Membaca Skenario Hadang Anies di Pilpres 2024 (5 habis)

Anies Baswedan ketika mendapat penghargaan di Buenos Aires, Argentina (rep)
banner 400x400

Hajinews.id,- Bagian ini menjelaskan dugaan bahwa UU Omnisbus Law yang sedang dirancang akan menjegal pencalonan seorang gubernur jadi presiden. Arahnya diduga adalah Anies Baswedan karena sejak pagi dia sudah populer dan seolah belum ada lawan tanding.

8. UU Omnibus Law Sebut Mendagri Bisa Berhentikan Gubernur?

Bacaan Lainnya
banner 400x400

Beredar sebuah narasi di media sosial bahwa ada ketakutan terhadap Gubernur DKI Jakarta Anies Baswedan menjadi Presiden RI. Ketakutan itu tercermin dari upaya pembuatan Undang-Undang (UU) yang bertentangan dengan demokrasi.

Adalah akun facebook Maulidin Ismail pada Kamis 23 Januari 2020 membagikan sebuah link pemberitaan Detik.com berjudul “Tito Dicecar DPR soal Mendagri Bisa Pecat Gubernur di Draf Omnibus Law.”

Akun Maulidin Ismail menambahkan sebuah narasi bahwa rancangan UU itu dibuat lantaran ada ketakutan terhadap Anies untuk maju sebagai Presiden.

Adapun Rancangan Undang-Undang (RUU) tentang Cipta Lapangan Kerja masuk dalam program Omnibus Law. Dalam draf RUU tersebut diatur hubungan antara pemerintah pusat dan daerah.

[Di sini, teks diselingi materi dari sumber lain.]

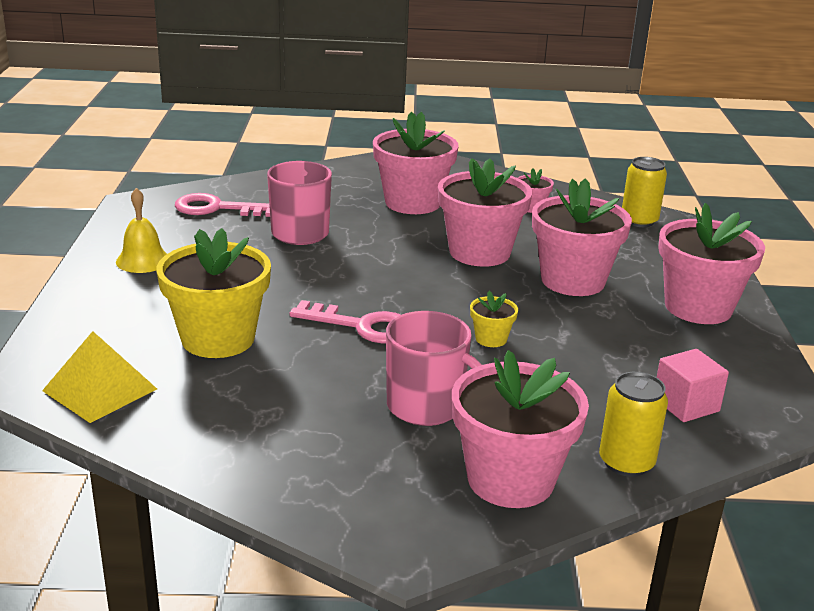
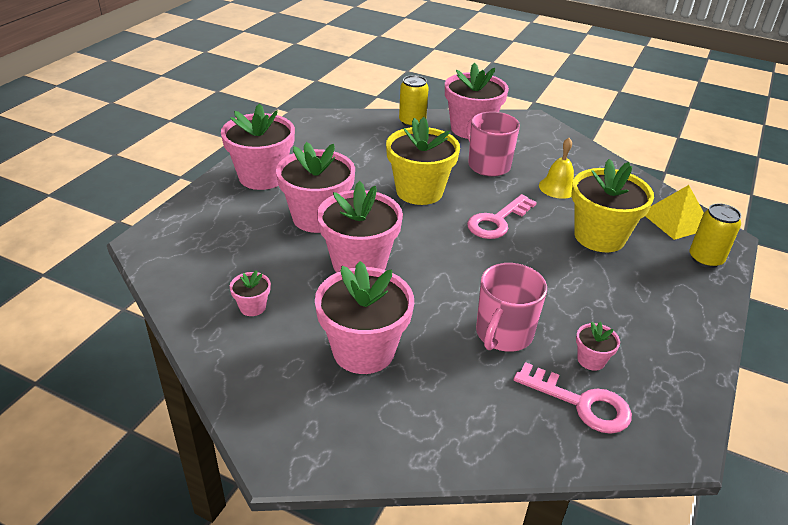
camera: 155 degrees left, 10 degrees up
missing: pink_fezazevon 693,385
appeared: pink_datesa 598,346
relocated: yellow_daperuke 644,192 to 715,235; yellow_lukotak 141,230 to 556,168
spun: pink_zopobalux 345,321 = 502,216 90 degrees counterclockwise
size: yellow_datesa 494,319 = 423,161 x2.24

Menteri Dalam Negeri (Mendagri) bisa memberhentikan kepala daerah yang tak menjalankan program strategis nasional. Hal itu sebagaimana tertulis dalam draf RUU Cipta Lapangan Kerja BAB VIII Dukungan Inovasi dan Riset Pasal 520 dan 521.

Dalam pasal 520 dan 521 ayat 1 sampai 3, diatur tentang kepala daerah baik gubernur maupun bupati dan wali kota bisa diberikan sanksi mulai dari teguran tertulis, diberhentikan sementara selama tiga bulan, hingga diberhentikan permanen, jika tidak melaksanakan program strategis nasional atau kewajibannya.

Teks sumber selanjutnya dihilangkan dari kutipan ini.